Knockout and humanized mice as suitable tools to identify enzymes metabolizing the human carcinogen aristolochic acid.

1. Aristolochic acid I (AAI) is the predominant component in plant extract of Aristolochia genus that is involved in development of aristolochic acid nephropathy, Balkan endemic nephropathy and urothelial cancer. The diseases do not develop in all individuals exposed to AAI and patients exhibit different clinical outcomes.
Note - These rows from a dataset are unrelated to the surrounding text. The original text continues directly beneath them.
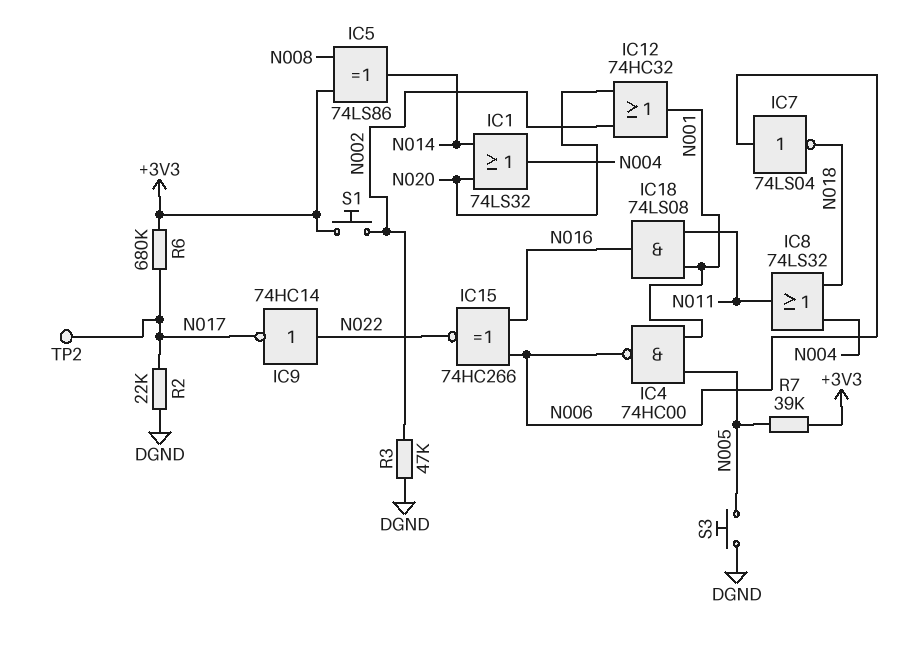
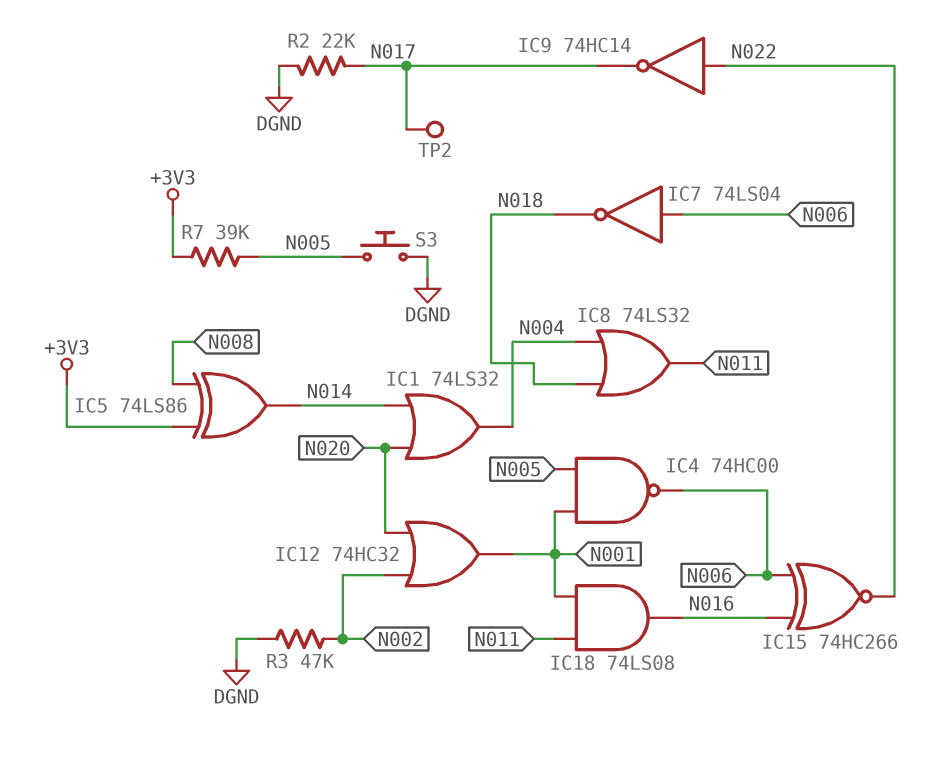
R6: 680k (+3V3, N017) -> none
S1: button (+3V3, N002) -> none

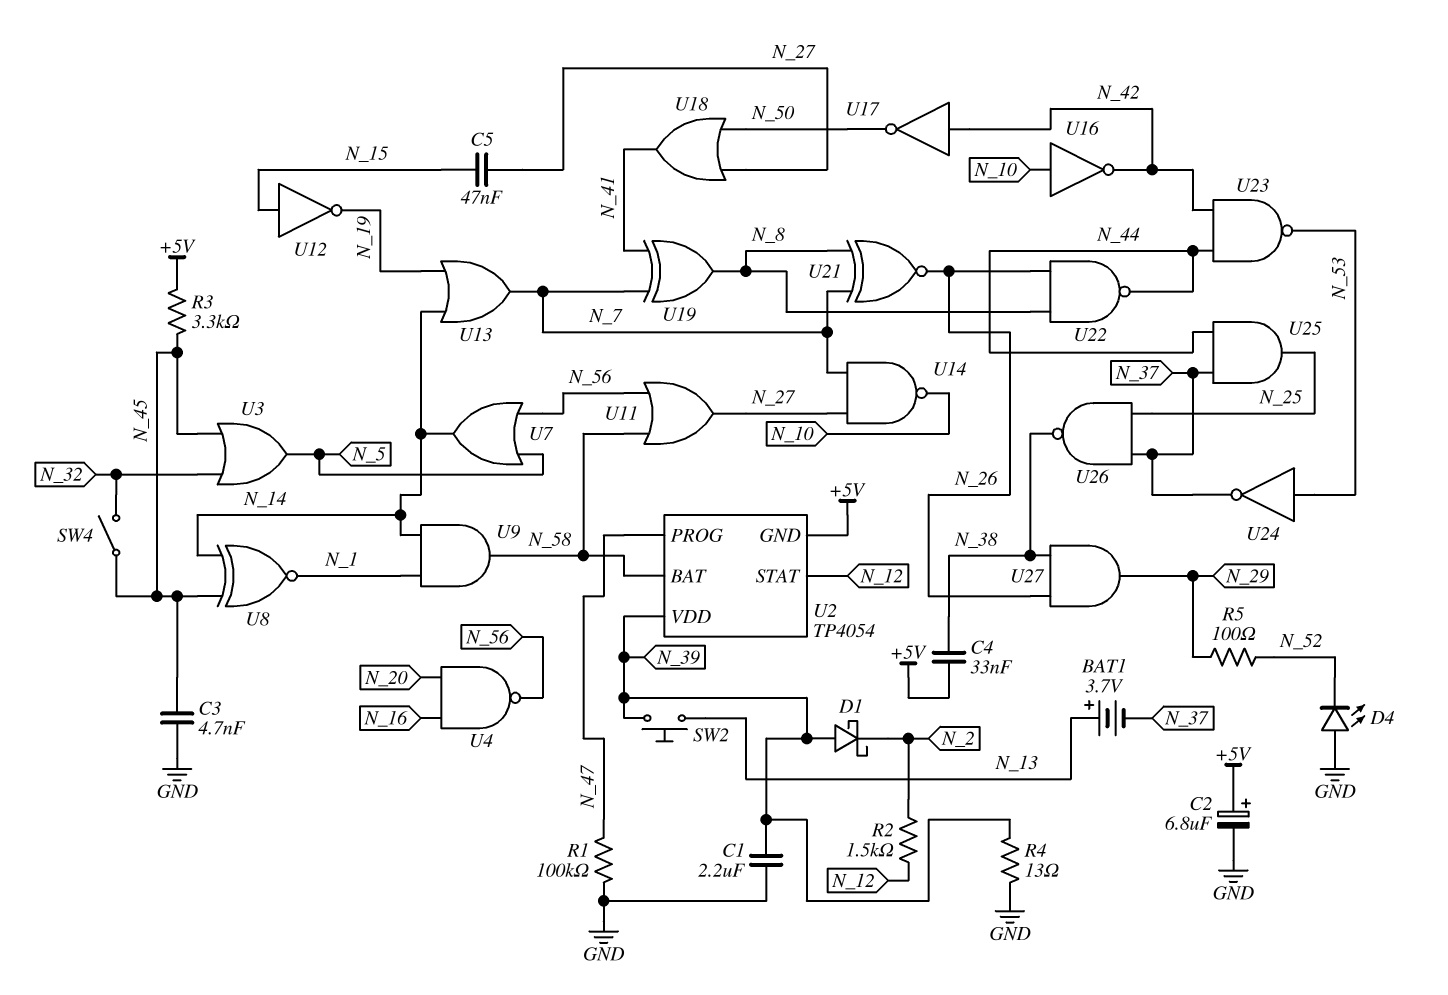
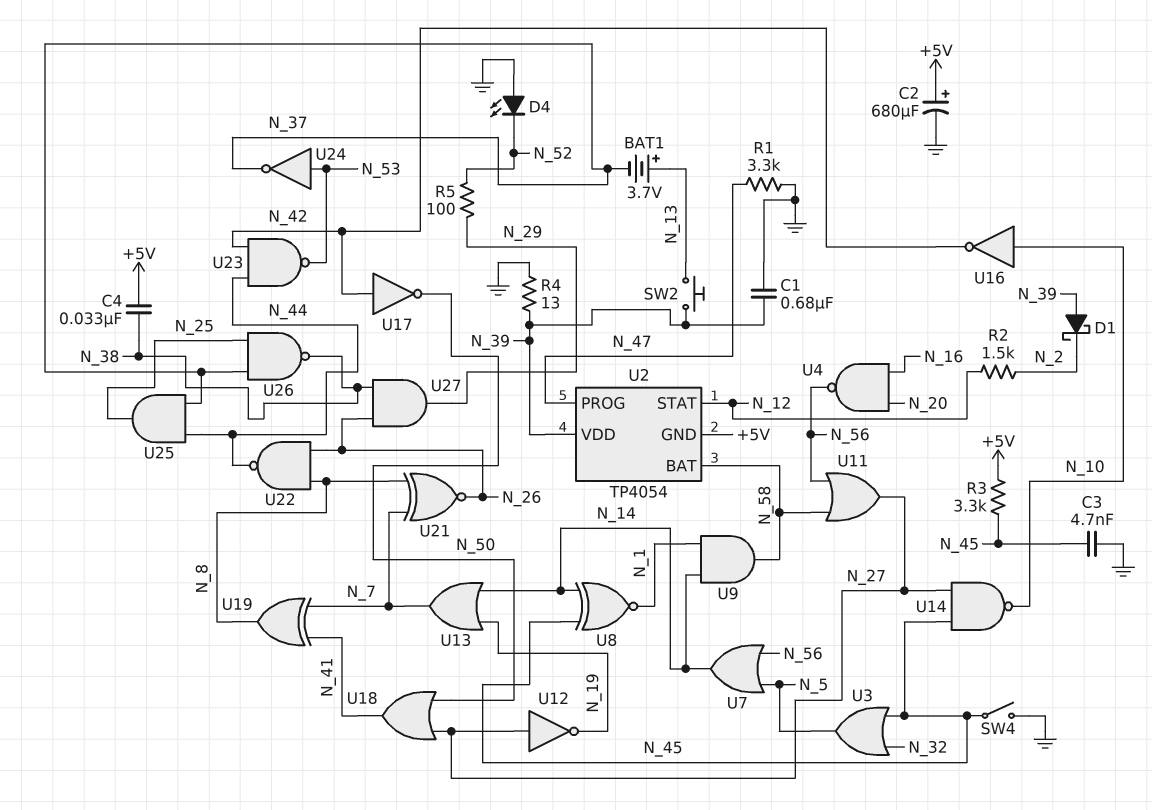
C1: 2.2uF (GND, N_39) -> 680nF (GND, N_39)
C2: 6.8uF (plus +5V, minus GND) -> 680uF (plus +5V, minus GND)
C5: 47nF (N_15, N_27) -> none
R1: 100k (GND, N_47) -> 3.3k (GND, N_47)
SW4: switch (N_32, N_45) -> switch (GND, N_45)
U12: NOT (in N_15, out N_19) -> NOT (in N_27, out N_19)
U14: NAND (in N_7, in N_27, out N_10) -> NAND (in N_27, in N_45, out N_10)

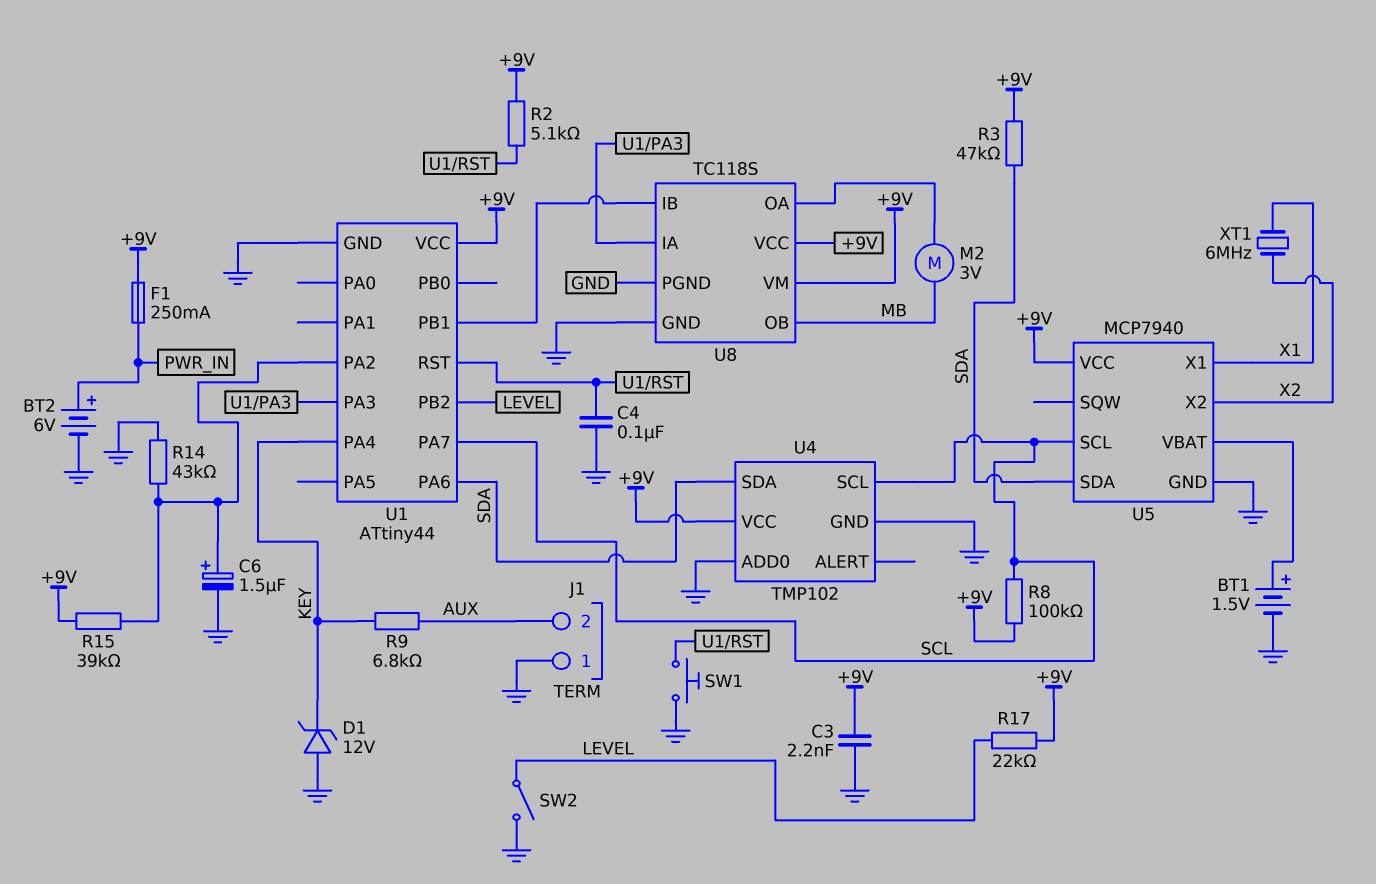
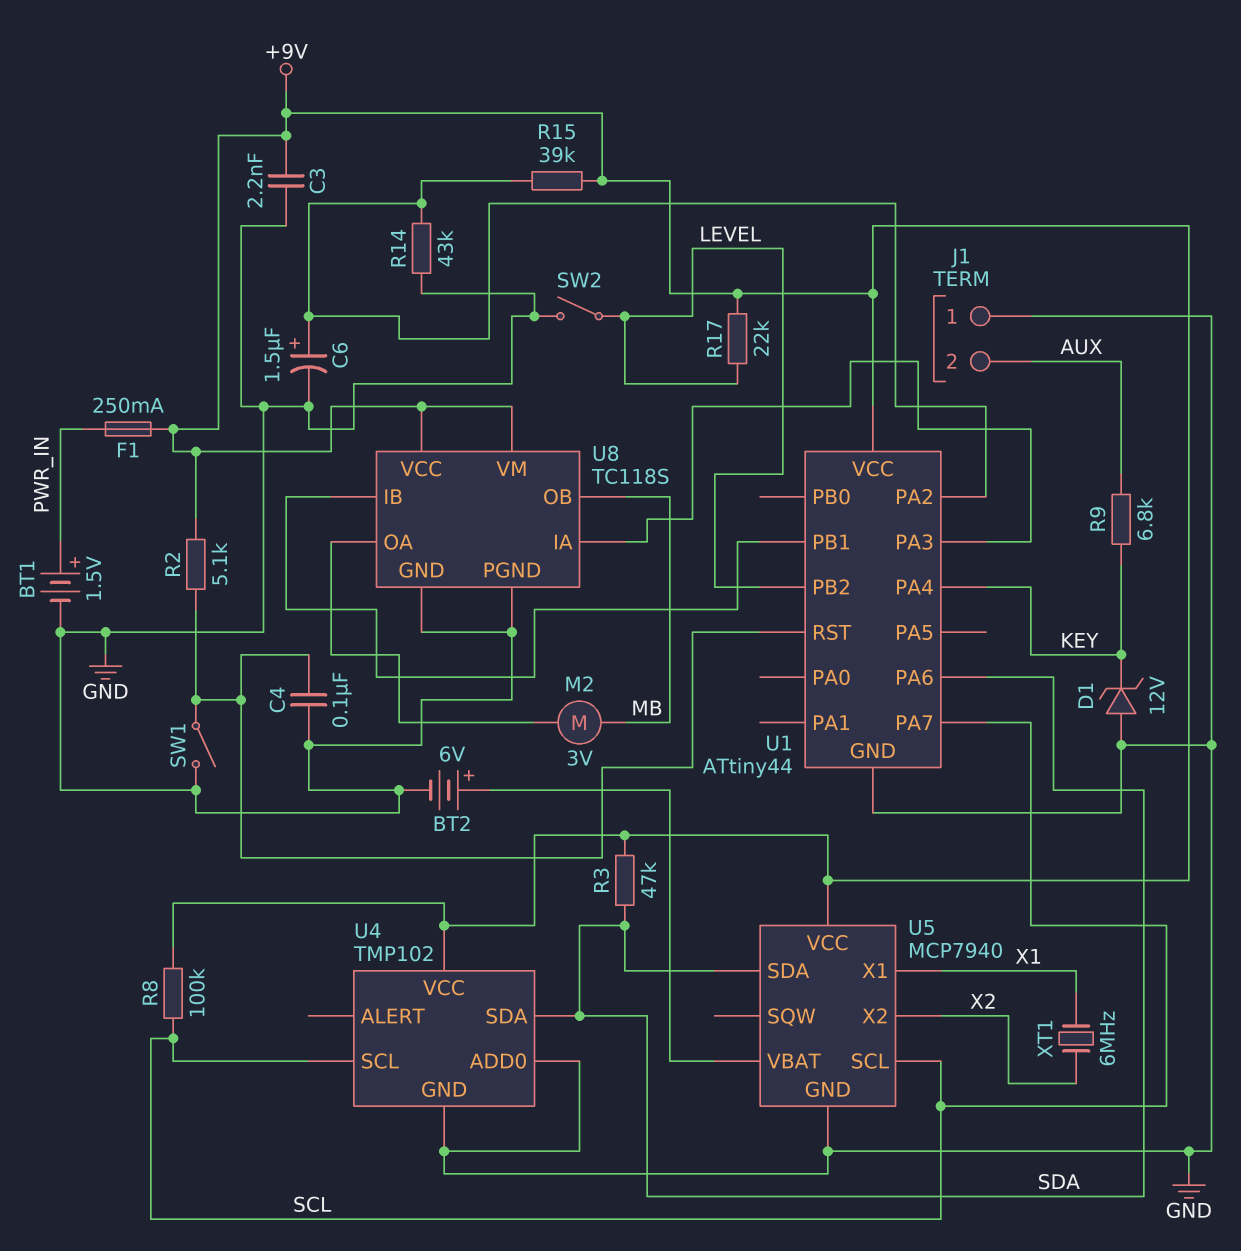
BT1: 1.5V (plus U5/VBAT, minus GND) -> 1.5V (plus PWR_IN, minus GND)
BT2: 6V (plus PWR_IN, minus GND) -> 6V (plus U5/VBAT, minus GND)
SW1: button (GND, U1/RST) -> switch (GND, U1/RST)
Differences in the activities of enzymes catalyzing the metabolism of AAI might be one of the reasons for this individual susceptibility. 2. Understanding which human enzymes are involved in reductive activation of AAI generating AAI-DNA adducts, and/or its detoxication to the O-demethylated metabolite, aristolochic acid Ia (AAIa), is necessary in the assessment of the susceptibility to this compound. 3. This review summarizes the results of the latest studies utilizing genetically engineered mouse models to identify which human and rodent enzymes catalyze the reductive activation of AAI to AAI-DNA adducts and its oxidative detoxication to AAIa in vivo. 4. The use of hepatic cytochrome P450 (Cyp) reductase null (HRN) mice, in which NADPH:Cyp oxidoreductase (Por) is deleted in hepatocytes, Cyp1a1((-/-)), Cyp1a2((-/-)) single-knockout, Cyp1a1/1a2((-/-)) double-knockout and CYP1A-humanized mice revealed that mouse and human CYP1A1 and 1A2, besides mouse NAD(P)H: quinone oxidoreductase, were involved in the activation of AAI but CYP1A1 and 1A2 also oxidatively detoxified AAI.